4. Februar 2007 - Walter Zschokke
Als Erste nahmen die Möwen Besitz vom neuen Bauwerk, das eine Fähre zwischen dem deutschen Weil am Rhein und dem französischen Huningue ersetzt. Während sie den Vögeln als temporärer Aufenthaltsort dient, ist die Brücke für die Menschen in den urbanen Gebieten beidseits des Stromes als verbindendes Element von alltagspraktischer und symbolischer Bedeutung.

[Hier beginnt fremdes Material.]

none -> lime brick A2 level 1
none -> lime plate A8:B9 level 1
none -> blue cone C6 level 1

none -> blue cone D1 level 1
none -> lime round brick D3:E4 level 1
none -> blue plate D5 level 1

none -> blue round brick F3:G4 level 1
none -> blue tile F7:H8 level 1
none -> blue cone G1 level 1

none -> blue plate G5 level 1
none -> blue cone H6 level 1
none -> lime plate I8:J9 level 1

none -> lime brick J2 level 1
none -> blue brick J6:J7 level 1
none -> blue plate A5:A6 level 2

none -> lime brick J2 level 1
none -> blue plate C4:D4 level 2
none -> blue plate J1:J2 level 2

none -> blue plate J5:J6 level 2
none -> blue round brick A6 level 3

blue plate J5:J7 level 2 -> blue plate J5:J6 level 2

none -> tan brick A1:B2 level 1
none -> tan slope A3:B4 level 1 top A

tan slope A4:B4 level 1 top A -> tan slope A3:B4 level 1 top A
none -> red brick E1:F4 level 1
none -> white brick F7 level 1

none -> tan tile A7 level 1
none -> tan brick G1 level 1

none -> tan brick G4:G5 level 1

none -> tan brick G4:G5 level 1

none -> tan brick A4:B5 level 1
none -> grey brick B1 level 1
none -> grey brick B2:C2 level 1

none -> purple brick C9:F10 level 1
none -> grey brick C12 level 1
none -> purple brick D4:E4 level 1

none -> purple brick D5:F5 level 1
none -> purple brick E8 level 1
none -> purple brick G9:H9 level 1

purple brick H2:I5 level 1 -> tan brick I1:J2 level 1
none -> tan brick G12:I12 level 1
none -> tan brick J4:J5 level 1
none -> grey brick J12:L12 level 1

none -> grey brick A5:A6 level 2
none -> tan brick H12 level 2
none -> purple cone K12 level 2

Sind es doch im Rheinknie, zwischen Groß- und Kleinbasel, wo der Strom, von Osten kommend, sich nach Norden wendet, fünf Brücken, ein Wehrübergang und vier Fähren, die den Austausch sichern, während erst weit unterhalb der „Pont Palmrain“ auch Fußgängern und Radfahrern einen Übergang anbietet.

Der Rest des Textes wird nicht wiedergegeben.